ETA- Sorry I want to appologize. Those Steele equi-fit trees look like a good one.


----------



## SouthernTrails (Dec 19, 2008)

Tasia said:


> So if I need semi quater horse bars. What gullet size is that?


The most common measurement for Semi-QH is 6.5" Gullet.


.


----------



## Tasia (Aug 17, 2009)

SouthernTrailsGA said:


> The most common measurement for Semi-QH is 6.5" Gullet.
> 
> 
> .


 Oh! perfect thats just the info I need! I am a little nervous about buying a used saddle over the internet.


----------



## Tasia (Aug 17, 2009)

The saddle isnt a crates its from the ASA western collection. From the look and info I have collected its seems to be a good quality saddle. We are able to return it but we have to pay shipping both ways if we need to return it. The seller is going to find the shipping cost tomorrow but I will have to wait til Thursday to know. We can also just buy the saddle and the seller pays shipping but we wont be able to return it. The other thing is I REALLY need a new saddle for reining but I need to have option of returning it. Is it worth no being able to return even when I am 98% sure it will fit?


----------



## Vidaloco (Sep 14, 2007)

You may already know this but here is some information that may help. 
If you haven't already, take a wither tracing. How to measure your gaited horse or mule for a saddle. FYI this is not just for mules and gaited horses :-D


Take that 3" down and bottom measurement. A semi quarter horse tree typically has a 6 inch gullet to a 12 inch bar spread and a full quarter horse tree has a 7 to 8 inch gullet and a 13 to 14 inch bar spread


----------



## Tasia (Aug 17, 2009)

Thank you all. I did have mesured by a saddle fitter so 6.5in is what I need.


----------



## iridehorses (Oct 22, 2007)

Vida, I think you have it incorrect. The Steel Tree that you have as the knockoff is the real Steel Tree company Steele Saddle Tree LLC - Fit To The Horse who makes trees for the majority of the name brand saddles out there.

The one you have listed as the real Steel is actually a saddle maker and a tree maker.

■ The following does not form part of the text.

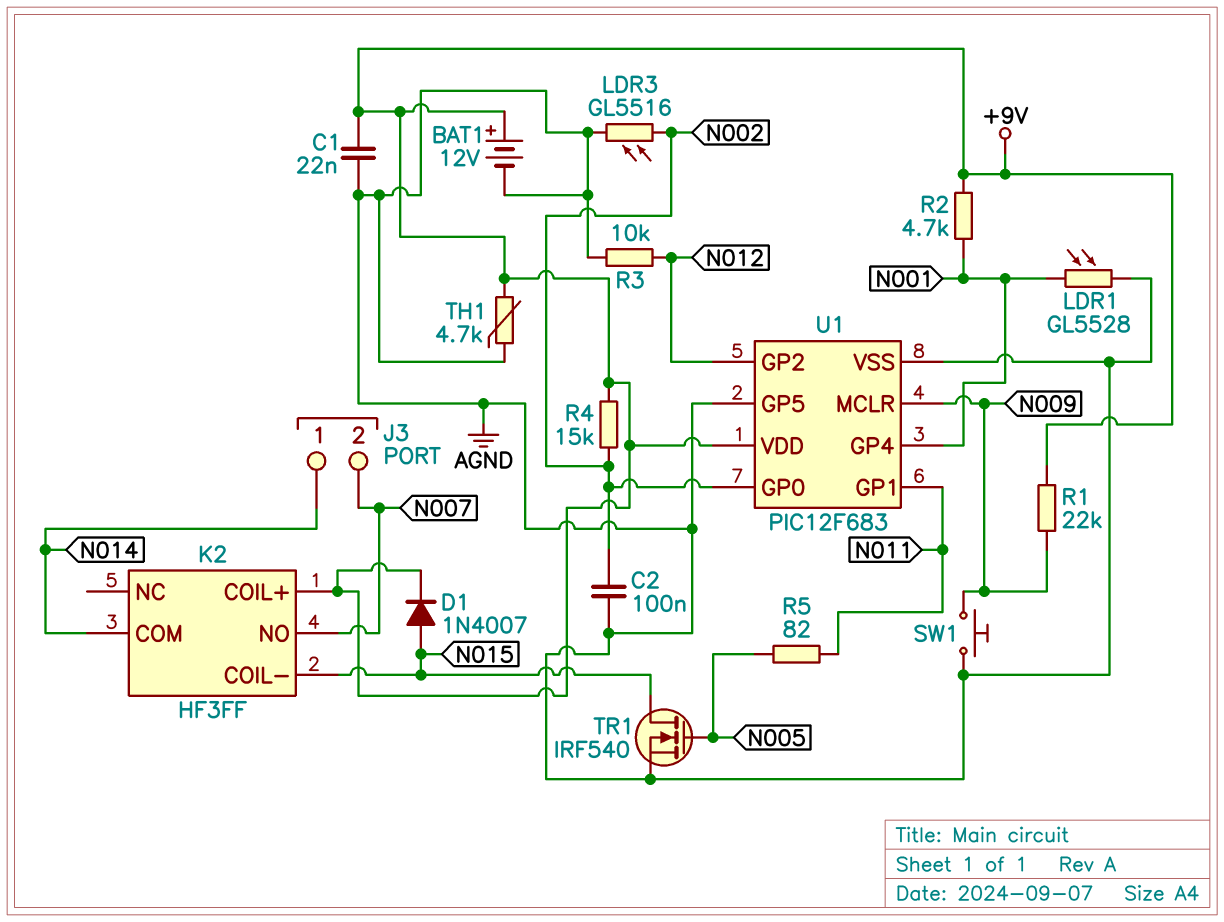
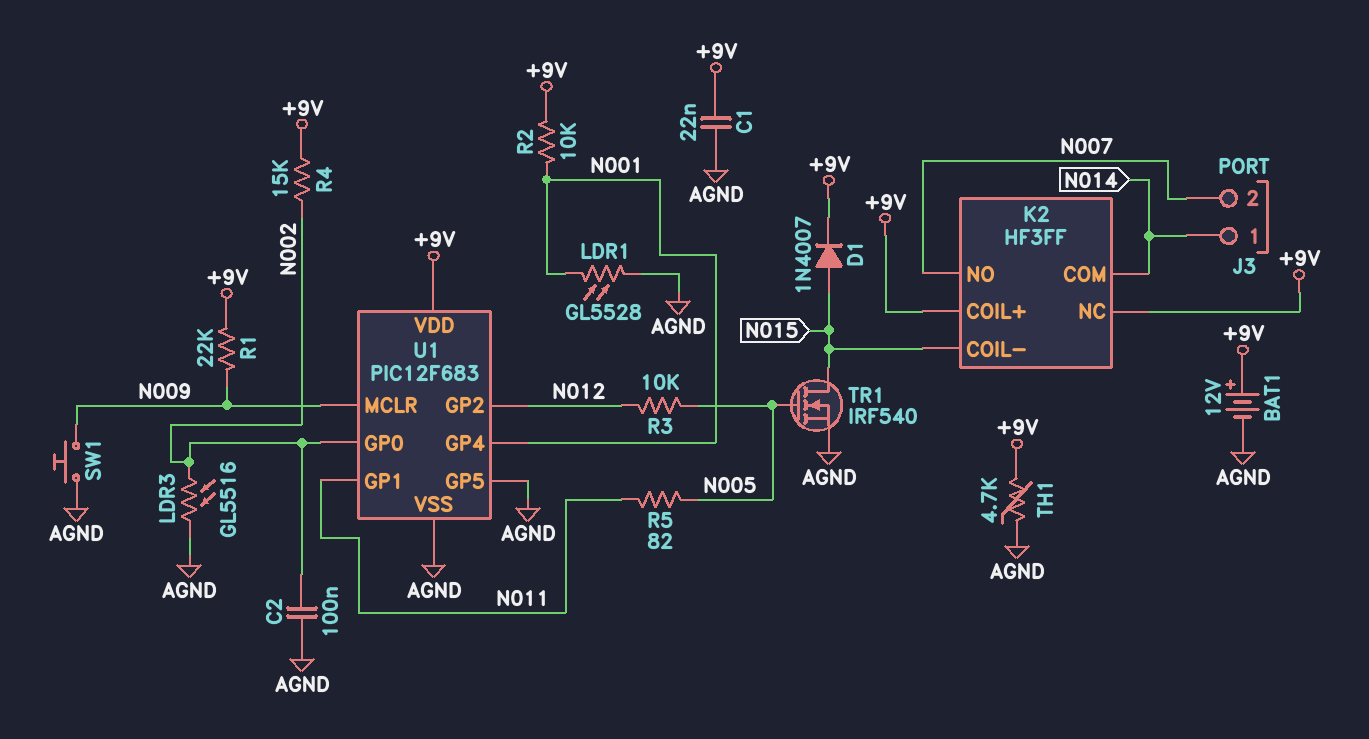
K2 pin NC: none -> +9V
R2: 4.7k (+9V, N001) -> 10k (+9V, N001)
R3: 10k (AGND, N012) -> 10k (N005, N012)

Both are very well made, neither is a knockoff.


----------



## Vidaloco (Sep 14, 2007)

iridehorses said:


> Vida, I think you have it incorrect. The Steel Tree that you have as the knockoff is the real Steel Tree company Steele Saddle Tree LLC - Fit To The Horse who makes trees for the majority of the name brand saddles out there.
> 
> The one you have listed as the real Steel is actually a saddle maker and a tree maker.
> 
> Both are very well made, neither is a knockoff.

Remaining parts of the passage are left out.